Né le 19 février 1926, le compositeur hongrois György Kurtag, figure majeure et farouchement discrète de la musique contemporaine, fête ses 100 ans ce jeudi. Pour l’occasion, le doyen des compositeurs offrira au public son deuxième opéra, qui sera créé à la fin de la semaine à Budapest.
Celui qui confiait dans une rare interview à un hebdomadaire hongrois en 2017 que le travail de composition pouvait s’avérer « pénible » se déplace désormais en fauteuil roulant. Mais il n’a rien perdu de sa vivacité d’esprit ni de sa passion pour la musique, selon son entourage. « Il n’entend plus très bien. Mais en contrepartie, il ressent encore davantage, il perçoit encore plus le monde et la musique », s’émerveille Andras Keller, chef d’orchestre et directeur de Concerto Budapest, lors d’une répétition début février du nouvel opéra en un acte de György Kurtag, Die Stechardin.

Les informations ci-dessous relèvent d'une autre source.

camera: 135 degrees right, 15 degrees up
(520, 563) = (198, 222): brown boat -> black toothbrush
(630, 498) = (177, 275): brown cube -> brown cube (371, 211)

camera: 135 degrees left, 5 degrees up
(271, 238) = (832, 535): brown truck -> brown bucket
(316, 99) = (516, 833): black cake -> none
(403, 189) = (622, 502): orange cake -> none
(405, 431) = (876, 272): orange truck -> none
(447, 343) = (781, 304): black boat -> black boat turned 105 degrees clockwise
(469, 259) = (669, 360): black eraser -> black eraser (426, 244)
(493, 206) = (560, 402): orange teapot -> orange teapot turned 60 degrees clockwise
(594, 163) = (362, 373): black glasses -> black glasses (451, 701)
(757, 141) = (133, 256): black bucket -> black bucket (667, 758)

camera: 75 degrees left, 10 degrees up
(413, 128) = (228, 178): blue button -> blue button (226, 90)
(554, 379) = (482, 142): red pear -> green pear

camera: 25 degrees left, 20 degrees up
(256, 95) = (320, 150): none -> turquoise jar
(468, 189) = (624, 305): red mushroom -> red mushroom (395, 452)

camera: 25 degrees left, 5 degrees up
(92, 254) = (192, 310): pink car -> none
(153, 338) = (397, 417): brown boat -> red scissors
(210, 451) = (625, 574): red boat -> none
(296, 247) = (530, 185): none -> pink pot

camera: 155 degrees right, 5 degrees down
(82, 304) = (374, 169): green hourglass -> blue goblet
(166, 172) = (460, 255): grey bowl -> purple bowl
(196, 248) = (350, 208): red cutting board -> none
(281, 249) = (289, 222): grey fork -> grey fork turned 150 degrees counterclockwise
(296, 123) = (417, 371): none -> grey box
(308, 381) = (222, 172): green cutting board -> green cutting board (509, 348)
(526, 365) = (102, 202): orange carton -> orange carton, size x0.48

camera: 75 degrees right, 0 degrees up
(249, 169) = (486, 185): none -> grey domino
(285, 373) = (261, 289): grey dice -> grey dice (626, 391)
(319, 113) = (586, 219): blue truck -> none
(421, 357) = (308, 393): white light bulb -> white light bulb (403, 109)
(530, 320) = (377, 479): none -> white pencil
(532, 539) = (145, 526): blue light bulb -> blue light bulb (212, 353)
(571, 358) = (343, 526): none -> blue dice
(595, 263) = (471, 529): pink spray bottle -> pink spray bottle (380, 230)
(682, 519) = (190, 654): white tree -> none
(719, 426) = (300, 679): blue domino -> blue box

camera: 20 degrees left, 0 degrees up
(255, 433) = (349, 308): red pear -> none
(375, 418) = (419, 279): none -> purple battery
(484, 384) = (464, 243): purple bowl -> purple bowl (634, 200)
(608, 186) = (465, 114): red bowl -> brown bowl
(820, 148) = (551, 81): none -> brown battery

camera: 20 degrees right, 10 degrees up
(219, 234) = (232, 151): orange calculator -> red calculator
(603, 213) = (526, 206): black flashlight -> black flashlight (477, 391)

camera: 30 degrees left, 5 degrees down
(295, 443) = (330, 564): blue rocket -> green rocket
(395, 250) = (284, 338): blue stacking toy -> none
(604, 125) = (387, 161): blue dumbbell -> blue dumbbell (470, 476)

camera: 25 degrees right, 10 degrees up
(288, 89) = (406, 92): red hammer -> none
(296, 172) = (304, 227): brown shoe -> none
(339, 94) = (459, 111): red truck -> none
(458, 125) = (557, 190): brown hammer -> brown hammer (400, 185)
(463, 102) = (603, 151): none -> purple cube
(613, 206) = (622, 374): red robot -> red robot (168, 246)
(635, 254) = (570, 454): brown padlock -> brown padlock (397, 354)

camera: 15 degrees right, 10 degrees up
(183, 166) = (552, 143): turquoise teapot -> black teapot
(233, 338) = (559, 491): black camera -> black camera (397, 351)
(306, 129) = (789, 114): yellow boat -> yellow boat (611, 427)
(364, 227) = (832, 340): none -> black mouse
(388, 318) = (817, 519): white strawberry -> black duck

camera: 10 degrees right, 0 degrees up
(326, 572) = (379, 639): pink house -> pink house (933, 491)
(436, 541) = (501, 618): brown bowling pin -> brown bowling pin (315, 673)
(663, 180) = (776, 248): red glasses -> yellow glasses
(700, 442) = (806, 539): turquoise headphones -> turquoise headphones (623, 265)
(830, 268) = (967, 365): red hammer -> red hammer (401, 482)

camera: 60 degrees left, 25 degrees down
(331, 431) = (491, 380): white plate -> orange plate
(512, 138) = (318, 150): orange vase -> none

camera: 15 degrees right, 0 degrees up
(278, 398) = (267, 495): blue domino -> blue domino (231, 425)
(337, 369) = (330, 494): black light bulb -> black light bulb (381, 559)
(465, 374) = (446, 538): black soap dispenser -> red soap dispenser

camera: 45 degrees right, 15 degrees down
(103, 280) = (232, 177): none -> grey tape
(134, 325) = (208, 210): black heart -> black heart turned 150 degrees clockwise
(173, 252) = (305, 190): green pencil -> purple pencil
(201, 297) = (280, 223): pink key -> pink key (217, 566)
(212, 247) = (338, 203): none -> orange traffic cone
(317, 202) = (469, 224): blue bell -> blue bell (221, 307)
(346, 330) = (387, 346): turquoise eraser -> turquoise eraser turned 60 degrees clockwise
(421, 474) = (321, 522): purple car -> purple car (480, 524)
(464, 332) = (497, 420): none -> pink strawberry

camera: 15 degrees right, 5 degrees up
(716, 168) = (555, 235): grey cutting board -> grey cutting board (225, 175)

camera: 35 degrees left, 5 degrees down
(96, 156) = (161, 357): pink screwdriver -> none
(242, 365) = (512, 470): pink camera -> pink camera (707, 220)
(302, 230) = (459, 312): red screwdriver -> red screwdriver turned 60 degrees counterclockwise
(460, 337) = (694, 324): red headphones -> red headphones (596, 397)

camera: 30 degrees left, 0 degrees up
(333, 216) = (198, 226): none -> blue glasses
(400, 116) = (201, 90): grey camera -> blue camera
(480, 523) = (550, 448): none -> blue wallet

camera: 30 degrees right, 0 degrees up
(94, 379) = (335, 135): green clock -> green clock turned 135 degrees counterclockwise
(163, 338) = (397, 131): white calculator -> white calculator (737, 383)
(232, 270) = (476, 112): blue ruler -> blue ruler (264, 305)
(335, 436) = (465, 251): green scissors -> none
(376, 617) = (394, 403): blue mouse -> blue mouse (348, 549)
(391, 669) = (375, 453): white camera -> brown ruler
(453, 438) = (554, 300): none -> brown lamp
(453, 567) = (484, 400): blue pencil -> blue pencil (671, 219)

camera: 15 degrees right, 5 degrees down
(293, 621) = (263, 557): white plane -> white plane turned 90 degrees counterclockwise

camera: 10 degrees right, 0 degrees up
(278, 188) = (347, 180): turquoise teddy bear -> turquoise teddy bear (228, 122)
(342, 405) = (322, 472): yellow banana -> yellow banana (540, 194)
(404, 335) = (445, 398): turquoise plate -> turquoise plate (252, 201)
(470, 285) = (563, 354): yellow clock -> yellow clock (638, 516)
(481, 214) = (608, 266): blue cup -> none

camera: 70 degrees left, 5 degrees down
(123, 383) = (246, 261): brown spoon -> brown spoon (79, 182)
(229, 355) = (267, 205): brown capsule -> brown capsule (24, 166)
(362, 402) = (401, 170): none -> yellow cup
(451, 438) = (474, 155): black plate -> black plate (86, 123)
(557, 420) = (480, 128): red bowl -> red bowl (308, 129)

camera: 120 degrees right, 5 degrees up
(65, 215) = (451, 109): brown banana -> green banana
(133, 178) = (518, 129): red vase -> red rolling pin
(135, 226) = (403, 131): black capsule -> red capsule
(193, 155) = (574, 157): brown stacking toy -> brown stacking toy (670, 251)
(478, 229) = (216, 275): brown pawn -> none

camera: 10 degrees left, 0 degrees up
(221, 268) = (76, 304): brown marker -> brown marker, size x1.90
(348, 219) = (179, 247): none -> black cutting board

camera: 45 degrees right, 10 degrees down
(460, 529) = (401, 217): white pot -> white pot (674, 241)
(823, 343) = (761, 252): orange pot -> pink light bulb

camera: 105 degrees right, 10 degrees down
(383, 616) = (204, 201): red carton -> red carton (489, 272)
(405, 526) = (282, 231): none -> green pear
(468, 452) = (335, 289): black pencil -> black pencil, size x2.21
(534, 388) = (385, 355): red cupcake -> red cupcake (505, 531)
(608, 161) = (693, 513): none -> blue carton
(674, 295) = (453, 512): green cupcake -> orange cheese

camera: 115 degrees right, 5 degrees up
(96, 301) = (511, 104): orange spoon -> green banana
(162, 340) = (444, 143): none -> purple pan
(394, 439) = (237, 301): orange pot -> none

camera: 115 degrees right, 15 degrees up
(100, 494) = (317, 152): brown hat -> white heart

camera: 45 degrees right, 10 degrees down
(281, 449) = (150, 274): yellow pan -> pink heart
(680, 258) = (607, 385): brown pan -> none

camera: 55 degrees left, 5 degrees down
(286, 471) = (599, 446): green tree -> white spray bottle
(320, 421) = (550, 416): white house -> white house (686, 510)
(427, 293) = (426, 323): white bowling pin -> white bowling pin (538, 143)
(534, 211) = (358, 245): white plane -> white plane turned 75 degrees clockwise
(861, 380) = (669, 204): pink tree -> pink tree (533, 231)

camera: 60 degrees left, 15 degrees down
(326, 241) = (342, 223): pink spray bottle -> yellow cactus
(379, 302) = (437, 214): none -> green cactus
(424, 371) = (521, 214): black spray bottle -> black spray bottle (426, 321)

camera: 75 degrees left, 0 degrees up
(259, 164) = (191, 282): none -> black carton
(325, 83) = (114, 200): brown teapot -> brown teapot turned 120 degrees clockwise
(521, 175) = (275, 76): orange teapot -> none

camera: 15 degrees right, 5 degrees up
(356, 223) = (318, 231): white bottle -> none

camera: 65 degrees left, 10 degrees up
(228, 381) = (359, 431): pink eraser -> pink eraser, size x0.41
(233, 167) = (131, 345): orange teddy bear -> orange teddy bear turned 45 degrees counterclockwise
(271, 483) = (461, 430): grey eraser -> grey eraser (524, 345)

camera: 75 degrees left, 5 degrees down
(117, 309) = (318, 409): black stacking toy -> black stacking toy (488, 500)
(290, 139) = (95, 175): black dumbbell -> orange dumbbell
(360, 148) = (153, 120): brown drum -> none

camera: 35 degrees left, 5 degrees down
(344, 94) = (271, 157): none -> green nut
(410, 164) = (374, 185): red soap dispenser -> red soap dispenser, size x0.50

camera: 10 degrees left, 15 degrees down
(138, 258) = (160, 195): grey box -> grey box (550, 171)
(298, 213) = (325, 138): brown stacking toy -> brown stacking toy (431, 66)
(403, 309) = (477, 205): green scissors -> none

Cette nouvelle œuvre, le deuxième opéra du compositeur hongrois, conte l’histoire d’amour entre une marchande de fleurs, Maria Dorothea Stechard, et le philosophe et physicien allemand Georg Christoph Lichtenberg au XVIIIe siècle. En quelque sorte un message à Marta, l’épouse de György Kurtag, pianiste et interprète clé de son oeuvre, décédée en 2019. Pour rendre hommage au centenaire, qui a un fils également compositeur, György Kurtag Jr., Budapest accueille une série de célébrations – concerts, projection de documentaires, création audiovisuelle – qui entendent dessiner le portrait d’un artiste dont l’œuvre exigeante a marqué la musique européenne des dernières décennies.
Les pianistes Andras Schiff et Zoltan Kocsis furent ses élèves
Né le 19 février 1926 à Lugoj en Roumanie mais d’origine magyare, György Kurtag a commencé à apprendre le piano enfant, et étudié à Timisoara, avant de rejoindre Budapest après la guerre, où il est admis à l’Académie Franz-Liszt (Zeneakadémia) en 1946. Il y suit des cours de piano – notamment avec Pal Kadosa -, de composition – avec Sandor Veress et Ferenc Farkas- et de musique de chambre – avec Leo Weiner. Diplômé en piano et musique de chambre en 1951, puis en composition, il reçoit rapidement des distinctions nationales, avant un séjour déterminant à Paris en 1957-1958, où il travaille avec Marianne Stein et fréquente les classes de Darius Milhaud et Olivier Messiaen.
A lire aussi
De retour en Hongrie, il est répétiteur de la Société philharmonique de Budapest à partir de 1960, puis enseigne à la Zeneakadémia le piano et la musique de chambre. Parmi ses élèves figurent plusieurs interprètes devenus incontournables, dont Andras Schiff et Zoltan Kocsis. Héritier d’un autre célèbre compositeur hongrois, Béla Bartók, proche par certains aspects de l’austérité et de la tension de l’Autrichien Anton Webern. Installé près de Bordeaux, en France, à partir de 1993, il était retourné en Hongrie en 2015.
« Nombre de ses pièces ne saisissent que quelques minutes, voire moins, d’un fragment d’éternité»
György Kurtag s’est illustré par ses compositions de forme brève et fragmentée, et son goût pour les mélodies populaires. Il a fait de la miniature un territoire majeur, notamment avec la série Jatekok (Jeux) pour piano, à la fois laboratoire, carnet intime et matériau pédagogique. Son univers est aussi profondément littéraire: il met en musique poètes et écrivains (Janos Pilinszky, Jozsef Attila, Franz Kafka, Samuel Beckett…), et devient célèbre à l’international avec des œuvres vocales et chambristes, dont Les Messages de feu la demoiselle R. V. Troussova, créés en 1981.
Pour Gergely Fazeakas, historien de la musique, « la musique de György Kurtag rayonne d’intensité, même dans ses moments les plus silencieux et raffinés (…) Il est souvent qualifié de maître des formes miniatures. Il est vrai que nombre de ses pièces ne saisissent que quelques minutes, voire moins, d’un fragment d’éternité ».
Le nouvel opéra de György Kurtag, Die Stechardin, sera joué par le Concerto Budapest ce vendredi en première mondiale dans la capitale hongroise dans la salle Béla Bartók.